Note that the initial network of cities can be divided into one or more components, where any city of a component can reach any other city in that component following roads, but there are no roads connecting components together.

If there are $$$c$$$ components, Snuke can connect two of them by choosing one city from each component and building a road between them, which combines them to a single component; so the answer would be $$$c - 1$$$.

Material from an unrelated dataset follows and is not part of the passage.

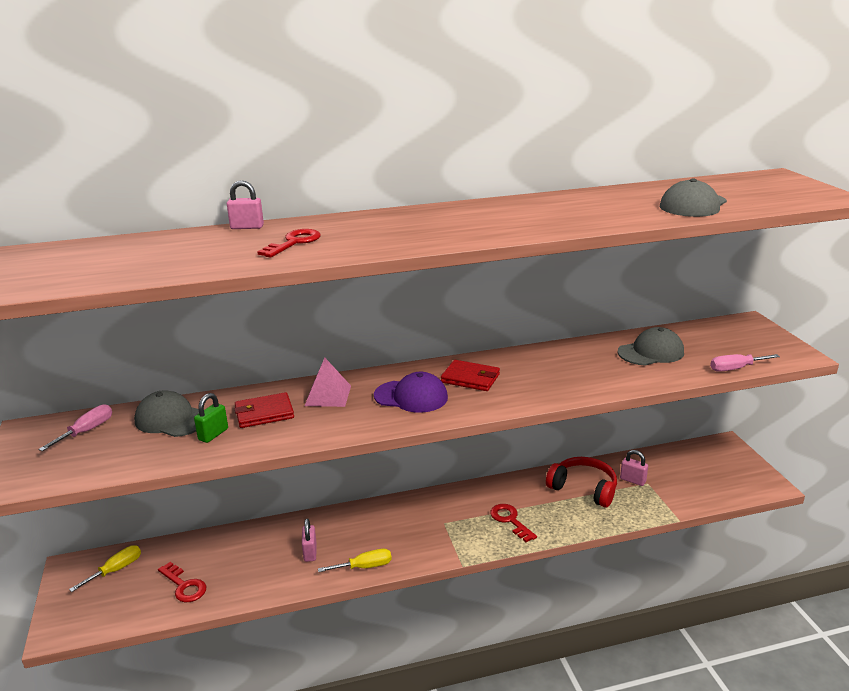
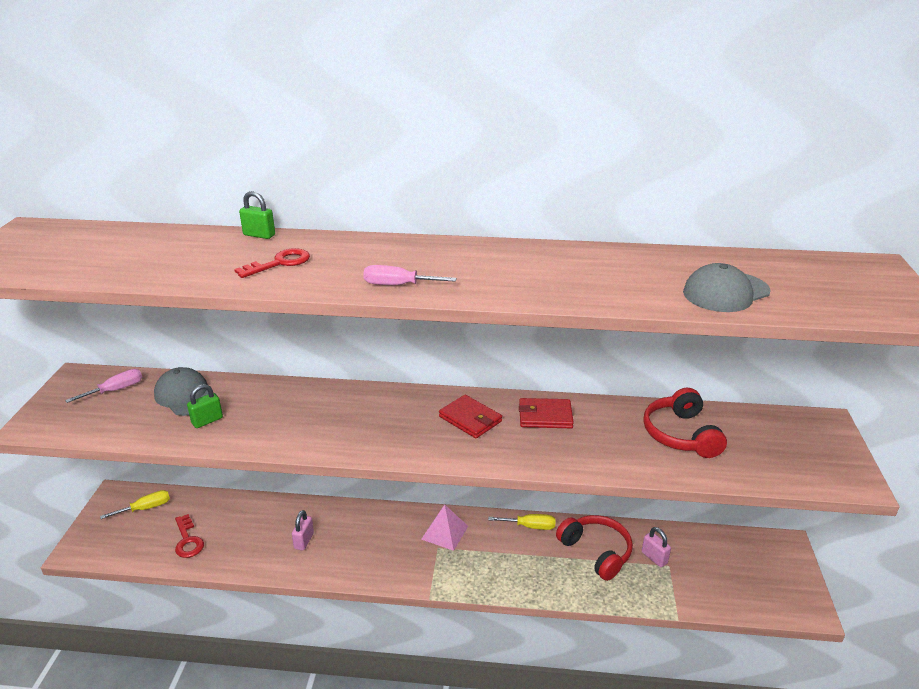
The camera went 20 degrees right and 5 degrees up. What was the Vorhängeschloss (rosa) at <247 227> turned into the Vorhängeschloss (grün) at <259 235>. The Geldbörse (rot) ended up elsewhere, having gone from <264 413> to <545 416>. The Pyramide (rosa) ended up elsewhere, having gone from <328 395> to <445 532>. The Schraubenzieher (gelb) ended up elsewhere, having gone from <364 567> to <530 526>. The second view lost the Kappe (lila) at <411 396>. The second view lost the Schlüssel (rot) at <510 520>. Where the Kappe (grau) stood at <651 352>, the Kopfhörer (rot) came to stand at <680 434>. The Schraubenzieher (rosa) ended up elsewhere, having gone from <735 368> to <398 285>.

Components can be found using breadth-first/depth-first searches, however there's an easier way if you already have a special data structure known as DSU (disjoint-set union). And there is an implementation available right in the dsu module of the AtCoder library. So start with $$$c := N$$$, for each road given in the input, you can use same to check if the vertices are already connected; if there isn't, merge them and decrement $$$c$$$.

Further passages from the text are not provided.